Homocysteine Increases Cyclin-Dependent Kinase in Aortic Rat Tissue
Background Hyperhomocyst(e)inemia is strongly associated with occlusive arterial disease. A direct effect of homocysteine on the proliferation of smooth muscle cells was proposed recently. This observation led us to examine the effect of homocysteine on cyclin-dependent kinase, the starter of mitosis and reflecting proliferation.
Methods and Results Seventy Him:OFA rats were divided into seven groups. For 12 weeks, 10 rats were fed homocysteine 25 mg/kg body weight per day, 10 were fed 50 mg/kg body wt per day, and 10 were fed 100 mg/kg body weight per day; 10 were given homocysteic acid 100 mg/kg body weight per day, 10 were administered cysteine 100 mg/kg body weight per day, and 10 were given ascorbic acid 270 mg/kg body weight per day. Ten remained untreated and served as controls. Aortic cyclin-dependent kinase was determined at the transcriptional (mRNA) and protein levels. Phosphokinase C and aortic homocyst(e)ine also were evaluated in aortic tissue. Aortic cyclin-dependent kinase protein was significantly (P=.0001) elevated in the three homocysteine-treated groups, and mRNA cyclin-dependent kinase levels were significantly elevated in the rats given the 50 and 100 mg/kg body weight per day protocol. Endothelial damage was shown at higher homocysteine doses as reflected by circulating ACE and von Willebrand factor changes. Proliferation of cells of the aortic wall by bromodeoxyuridine incorporation could be shown in the high-dose homocysteine group only.
Conclusions Our findings indicate that homocysteine specifically stimulates aortic cyclin-dependent kinase at the transcriptional level, with the possible consequence of proliferation of aortic cells as revealed by incorporation of bromodeoxyuridine in the aortic wall.

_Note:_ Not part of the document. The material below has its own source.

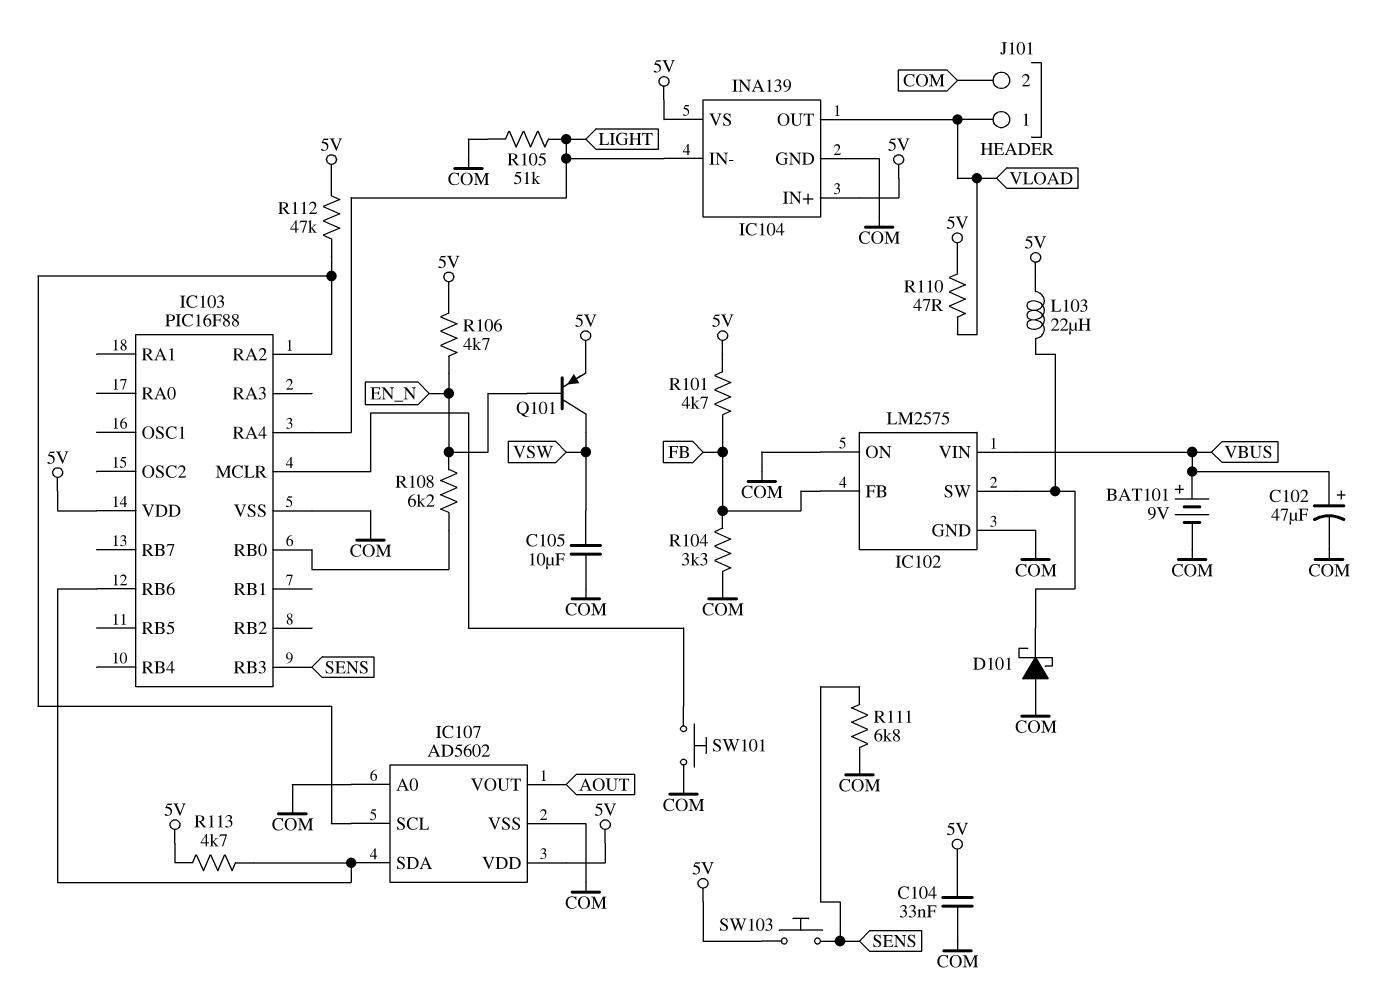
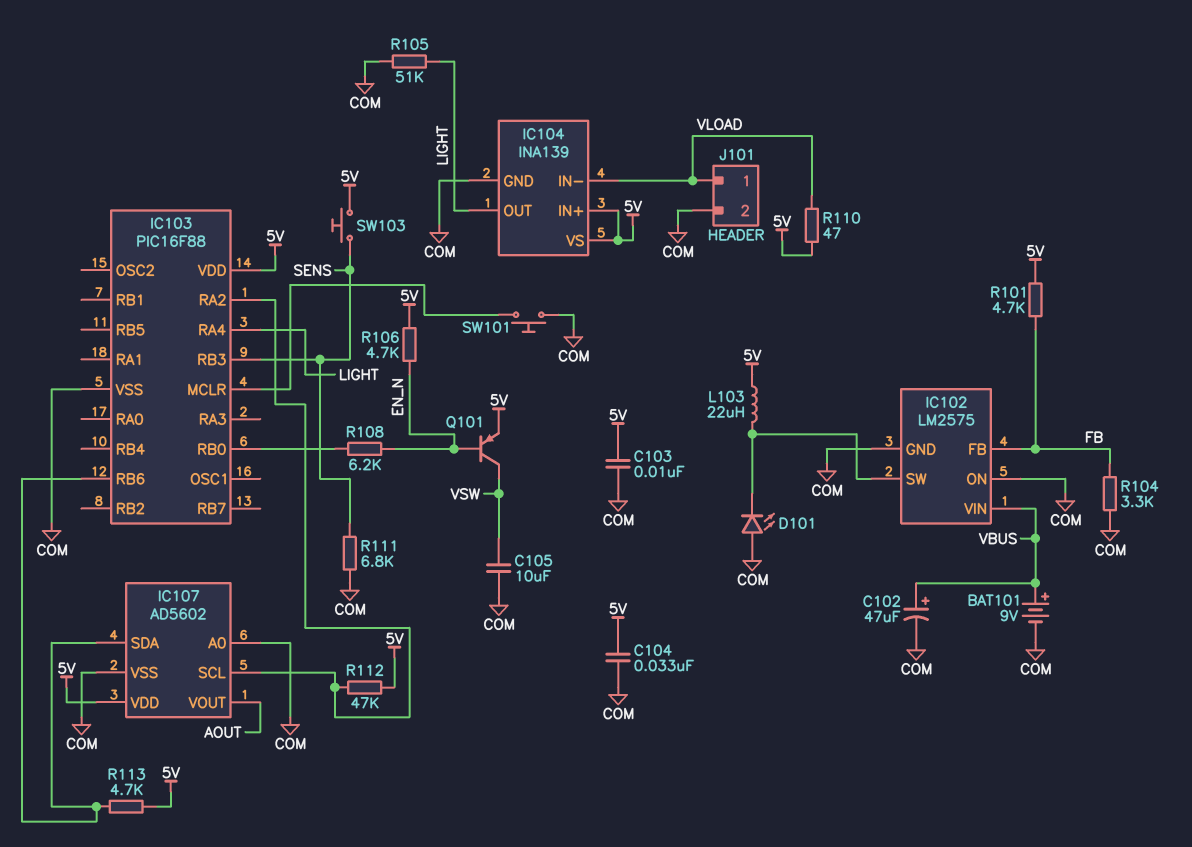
C103: none -> 10nF (5V, COM)
D101: schottky (A COM, K IC102/SW) -> LED (A COM, K IC102/SW)
IC104 pin IN-: LIGHT -> VLOAD
IC104 pin OUT: VLOAD -> LIGHT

The association between homocyst(e)ine and cerebrovascular or peripheral arterial diseases has been reported by several groups,1 2 3 4 5 6 and several mechanisms for the development of vessel wall changes have been described.7 8 9 10 Working on homocysteine and its derivatives in radiation protection,11 we found that homocysteines significantly stimulated cellular growth in a clonogenic assay.12 Tsai and coworkers13 recently reported on the promotion of vascular smooth muscle cell growth by homocysteine. They observed an increase in DNA synthesis by as little as 0.l mmol/L homocysteine and found increased mRNA levels of cyclin Dl and A, possibly reflecting the reentry of quiescent aortic smooth muscle cells into the cell cycle.

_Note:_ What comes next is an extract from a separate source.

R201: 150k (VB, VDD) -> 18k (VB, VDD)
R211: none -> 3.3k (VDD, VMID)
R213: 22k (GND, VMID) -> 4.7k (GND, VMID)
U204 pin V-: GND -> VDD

Because proliferation of arterial tissue presenting with intimal-medial wall thickening seems to be a main feature of vascular changes in hyperhomocyst(e)inemia, we set out to determine whether homocyst(e)ines could be associated with or even activate CDK, the system-starting mitosis and known marker for proliferation,14 at the protein and transcriptional levels.

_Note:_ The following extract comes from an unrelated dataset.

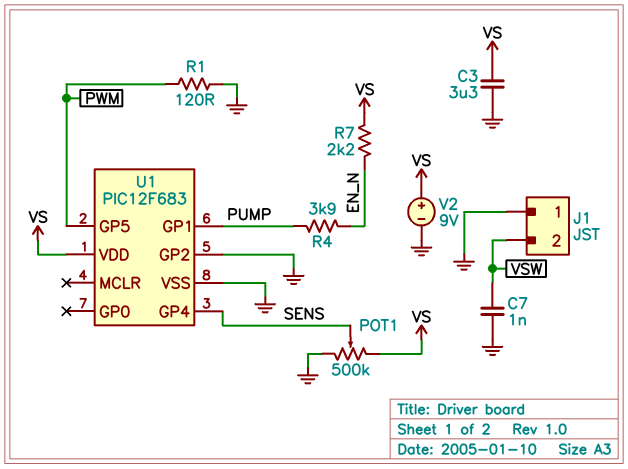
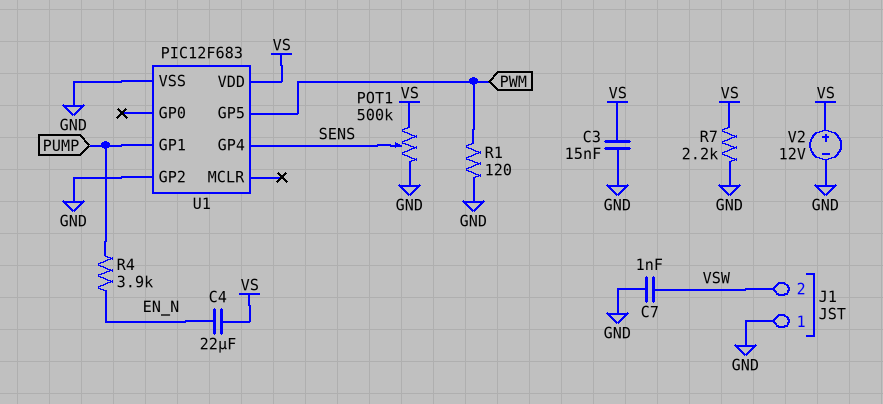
C3: 3.3uF (GND, VS) -> 15nF (GND, VS)
C4: none -> 22uF (EN_N, VS)
R7: 2.2k (EN_N, VS) -> 2.2k (GND, VS)
V2: 9V (plus VS, minus GND) -> 12V (plus VS, minus GND)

Seventy 79- to 82-day-old white, female Him:OFA rats (Institute of Animal Breeding, Himberg, Austria) were used in the experiments. They were kept at room temperature (23°C) under a day/night rhythm and had free access to rat chow (Altromin). Ten rats in the control group had free access to tap water. The experimental groups were divided into groups of 10 rats each and for 12 weeks were given orally 25, 50, or 100 mg/kg body weight per day homocysteine (Sigma Chemical Co), 100 mg·kg−1·d−1 HCA (Sigma), 100 mg·kg−1·d−1 cysteine (Sigma), or 270 mg·kg−1·d−1 ascorbic acid in tap water supplied in light-protected bottles. The rats were killed at the end of the experiment by CO2 treatment, and the thoracic and abdominal aortic vessels were taken. We fixed 5 mm of the thoracic part in 4% paraformaldehyde in isotonic PBS; the rest of the aortic tissue was put immediately into liquid nitrogen and kept frozen at −70°C until chemical analyses. To rule out toxic unspecific effects, body weight and fluid and food intake were evaluated and did not differ between groups (data not shown).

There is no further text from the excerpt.